At noon Saturday London time (7 a.m. Saturday ET ), a "Death Gun Salute" will be fired to mark Philip's death. Forty-one rounds will be fired at one round a minute across the United Kingdom, in Gibraltar and on Her Majesty's Ships at sea, the Defence Ministry said. In London, the King's Troop Royal Horse Artillery will use the same guns that were fired for the royal couple's wedding in 1947 and for Elizabeth's coronation in 1953.
The House of Commons tweeted that it will sit at 2:30 p.m. on Monday to pay tribute to the duke.
Philip had insisted that he did not want the "fuss" of a state funeral at Westminster Hall, according to The Times of London. The Royal College of Arms announced that Philip's body will lie at rest in Windsor Castle ahead of the funeral in St George's Chapel, in line with custom and his wishes. It said there will be no state funeral and no lying in state. It also said the date of the funeral will be announced.
"The funeral arrangements have been revised in view of the prevailing circumstances arising from the COVID-19 pandemic and it is regretfully requested that members of the public do not attempt to attend or participate in any of the events that make up the funeral," it added in a statement.

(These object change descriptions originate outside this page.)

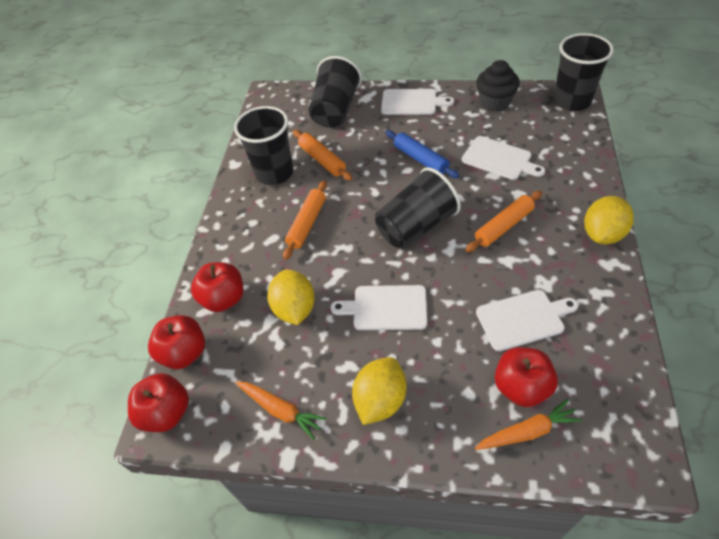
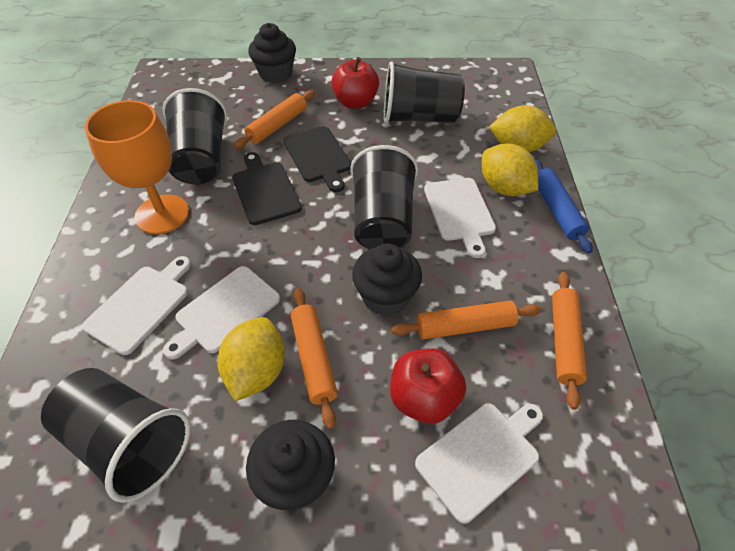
black cupcake: 1 -> 3
black cutting board: 0 -> 2
orange carrot: 2 -> 0
orange goblet: 0 -> 1
orange rolling pin: 3 -> 4
red apple: 4 -> 2

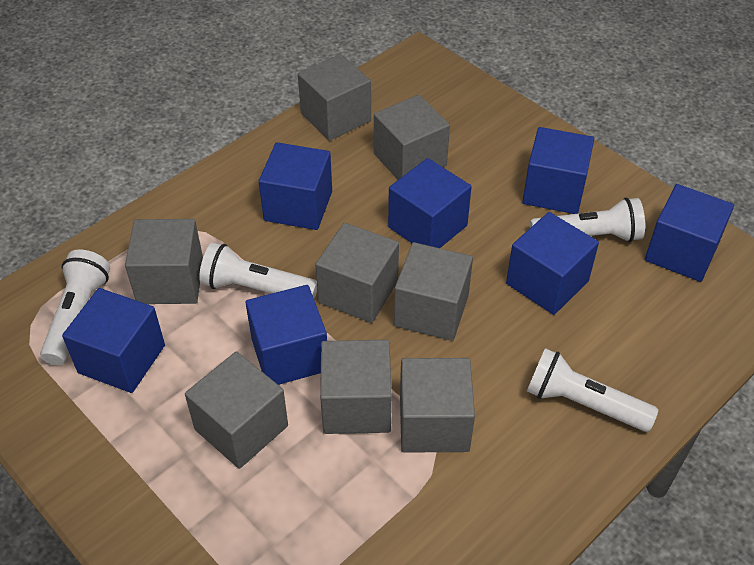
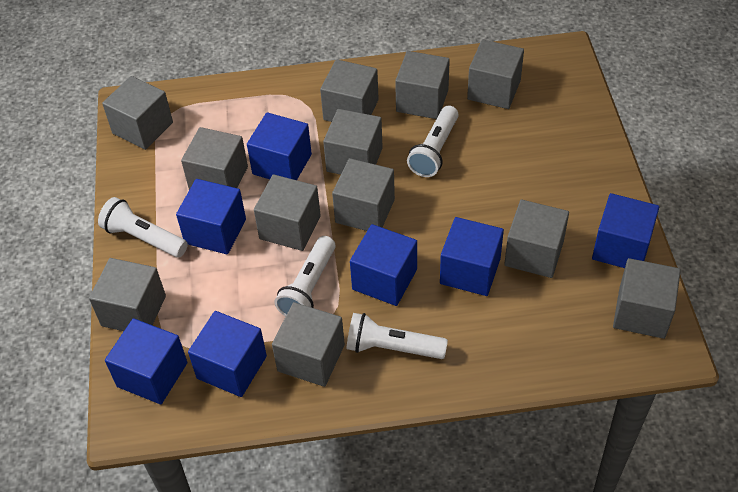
grey cube: 8 -> 12

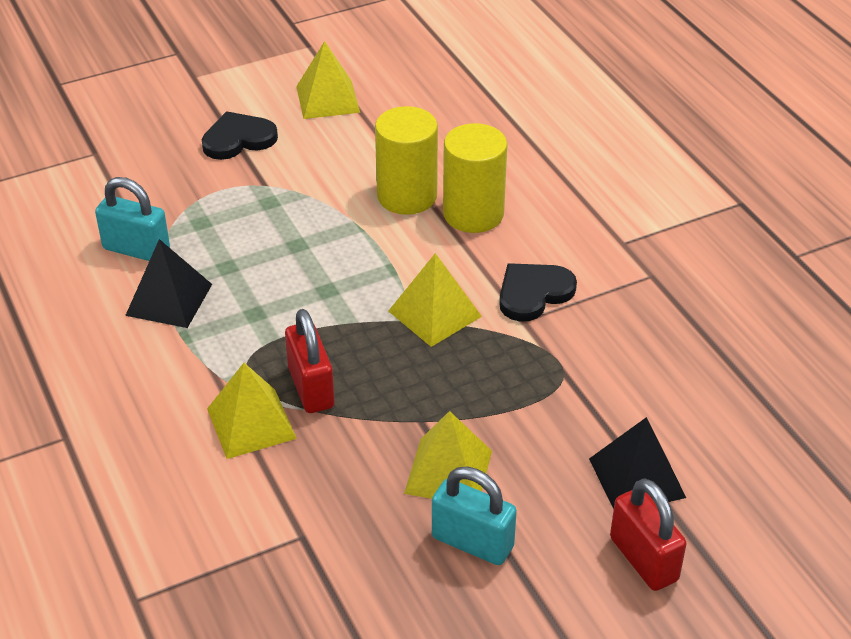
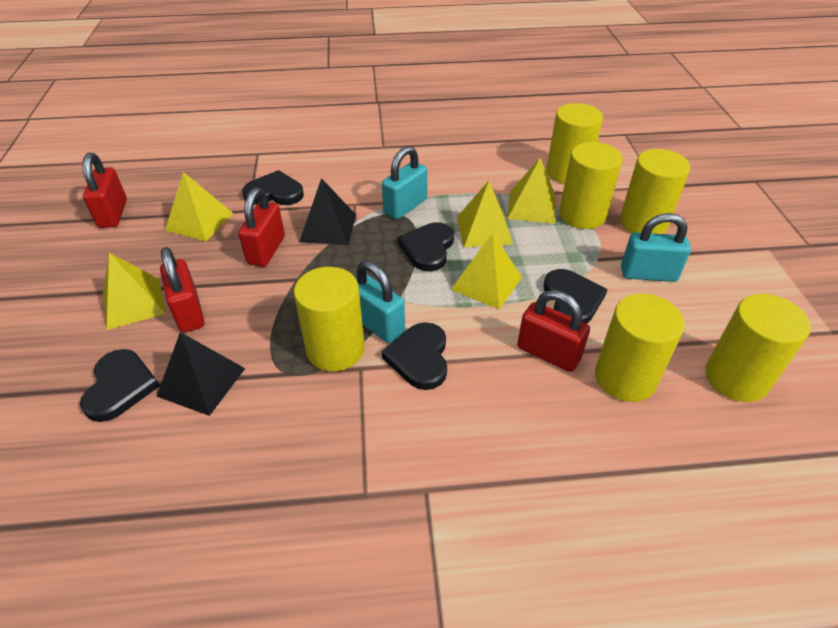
black heart: 2 -> 5
red padlock: 2 -> 4
turquoise padlock: 2 -> 3
yellow cylinder: 2 -> 6
yellow pyramid: 4 -> 5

Buckingham Palace added: "Those wishing to express their condolences are asked to do so in the safest way possible, and not to gather at Royal Residences." The family also asked the public to make donations to a charity instead of leaving floral tributes. Condolence messages can be posted at the royal.uk website.
'My constant strength'
Philip, whom the queen referred to as "my constant strength," was hospitalized in February after "feeling unwell," and was treated for an infection and a preexisting heart condition, Buckingham Palace said. He was released a month later after undergoing a heart procedure.
Prime Minister Boris Johnson said in a statement that "it was with great sadness" he had been informed of Philip's death, reflecting on the duke's "extraordinary life and work" and offering his condolences to the queen.
"Like the expert carriage driver that he was he helped to steer the royal family and the monarchy so that it remains an institution indisputably vital to the balance and happiness of our national life," Johnson said. "We mourn today with Her Majesty The Queen, we offer our condolences to her and to all her family, and we give thanks, as a nation and a Kingdom, for the extraordinary life and work of Prince Philip, Duke of Edinburgh."
Tributes also came pouring in from world leaders including U.S. President Joe Biden and Russian President Vladimir Putin.
"On behalf of all the people of the United States, we send our deepest condolences to Her Majesty Queen Elizabeth II, the entire Royal Family, and all the people of the United Kingdom," Biden said in a statement. "Jill and I are keeping the Queen and to Prince Philip's children, grandchildren, and great-grandchildren in our hearts during this time."
Putin wished the queen "courage and spiritual fortitude in the face of a heavy and irreparable loss."
The duke, who popularized the sobriquet "The Firm" for Windsor family business, ended his official duties in the fall of 2017. Months earlier, in June, he was hospitalized for an infection and missed the Queen's Speech opening the newly elected Parliament that month.
Two days after missing Easter 2018 services at St. George's Chapel, he was admitted to King Edward VII Hospital for previously scheduled hip replacement surgery, the palace said. That 10-day hospitalization came weeks before the birth of Prince William and Kate's third child, Prince Louis Arthur, and the marriage of Prince Harry to Meghan Markle on May 19, 2018, at St. George's.
In January 2019, Philip was uninjured after he was involved in a collision while driving a Land Rover — at age 97 — near the queen's Sandringham estate. The vehicle overturned, according to witnesses, and two women were treated for injuries. Weeks later, he decided to turn in his driver's license.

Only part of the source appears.